Storage Spaces with SAS JBODs, Storage Spaces Direct, fibre channel SAN, shared VHDX, iSCSI Target, or local SAS/SCSI/SATA storage. SSD or faster recommended for replication log drives. Microsoft recommends that the log storage is faster than the data storage. Log volumes must never be used for other workloads.
At least one ethernet/TCP connection on each server for synchronous replication, but preferably RDMA.
At least 2 GB of RAM and two cores per server.
A network between servers with enough bandwidth to contain your IO write workload and an average of 5 ms round trip latency or lower, for synchronous replication. Asynchronous replication doesn't have a latency recommendation.
Windows Server, Datacenter Edition, or Windows Server, Standard Edition. Storage Replica running on Windows Server, Standard Edition, has the following limitations:
- You must use Windows Server 2019 or later
- Storage Replica replicates a single volume instead of an unlimited number of volumes.
- Volumes can have a size of up to 2 TB instead of an unlimited size.
Background
This section includes information about high-level industry terms, synchronous and asynchronous replication, and key behaviors.
High-level industry terms
Disaster Recovery (DR) refers to a contingency plan for recovering from site catastrophes so that the business continues to operate. Data DR means multiple copies of production data in a separate physical location. For example, a stretch cluster, where half the nodes are in one site and half are in another. Disaster Preparedness (DP) refers to a contingency plan for preemptively moving workloads to a different location prior to an oncoming disaster, such as a hurricane.

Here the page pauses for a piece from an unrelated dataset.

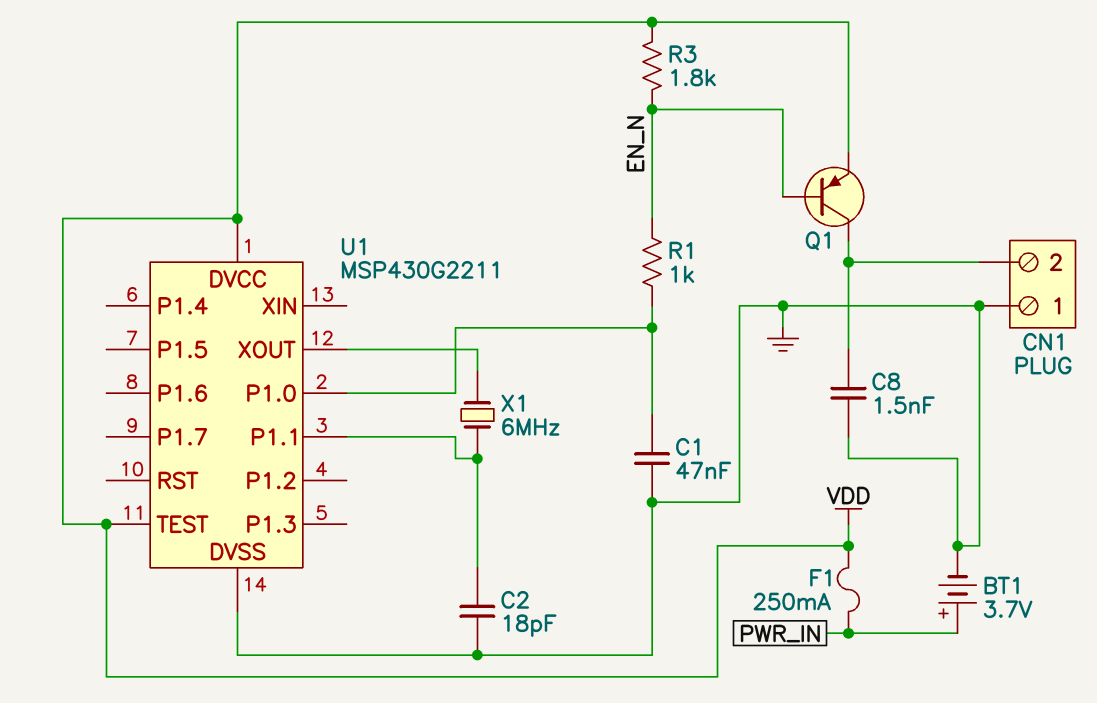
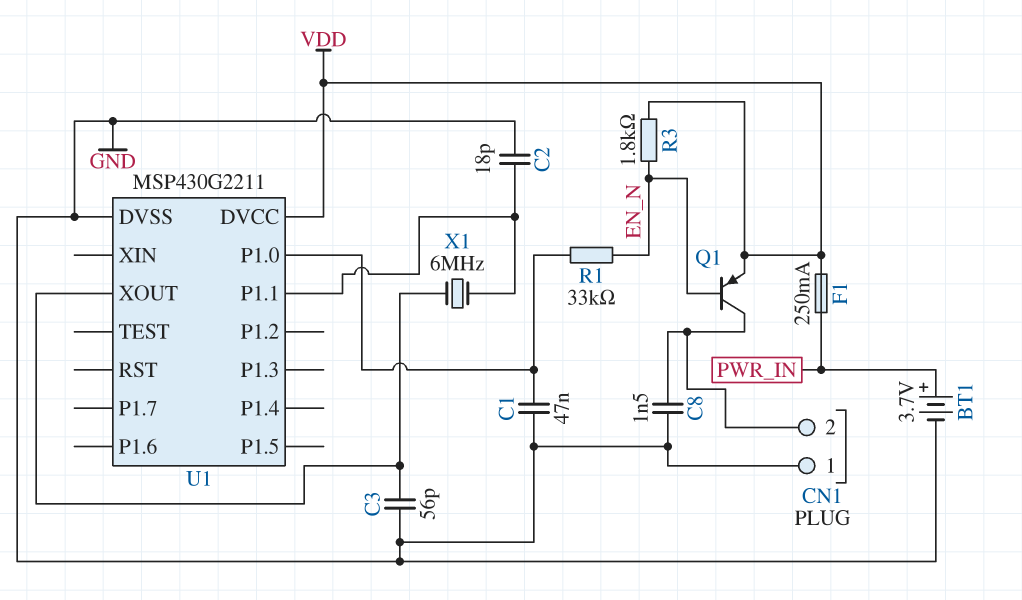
C3: none -> 56pF (GND, U1/XOUT)
R1: 1k (EN_N, U1/P1.0) -> 33k (EN_N, U1/P1.0)
U1 pin TEST: VDD -> none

Service level agreements (SLAs) define the availability of a business' applications and their tolerance of down time and data loss during planned and unplanned outages. Recovery Time Objective (RTO) defines how long the business can tolerate total inaccessibility of data. Recovery Point Objective (RPO) defines how much data the business can afford to lose.
Synchronous replication
Synchronous replication guarantees that the application writes data to two locations at once before completion of the IO operation. This replication is more suitable for mission critical data, as it requires network and storage investments, and risks degraded application performance by needing to perform writes in two locations.
When application writes occur on the source data copy, the originating storage doesn't acknowledge the IO immediately. Instead, those data changes replicate to the remote destination copy and return an acknowledgment. Only then does the application receive the IO acknowledgment. This ensures constant synchronization of the remote site with the source site, in effect extending storage IOs across the network. In the event of a source site failure, applications can fail over to the remote site and resume their operations with assurance of zero data loss.
Mode | Diagram | Steps |
---|---|---|
Synchronous Zero Data Loss RPO |
1. Application writes data 2. Log data is written and the data is replicated to the remote site 3. Log data is written at the remote site 4. Acknowledgment from the remote site 5. Application write acknowledged t & t1 : Data flushed to the volume, logs always write through |
Asynchronous replication
Contrarily, asynchronous replication means that when the application writes data, that data replicates to the remote site without immediate acknowledgment guarantees. This mode allows faster response time to the application and a DR solution that works geographically.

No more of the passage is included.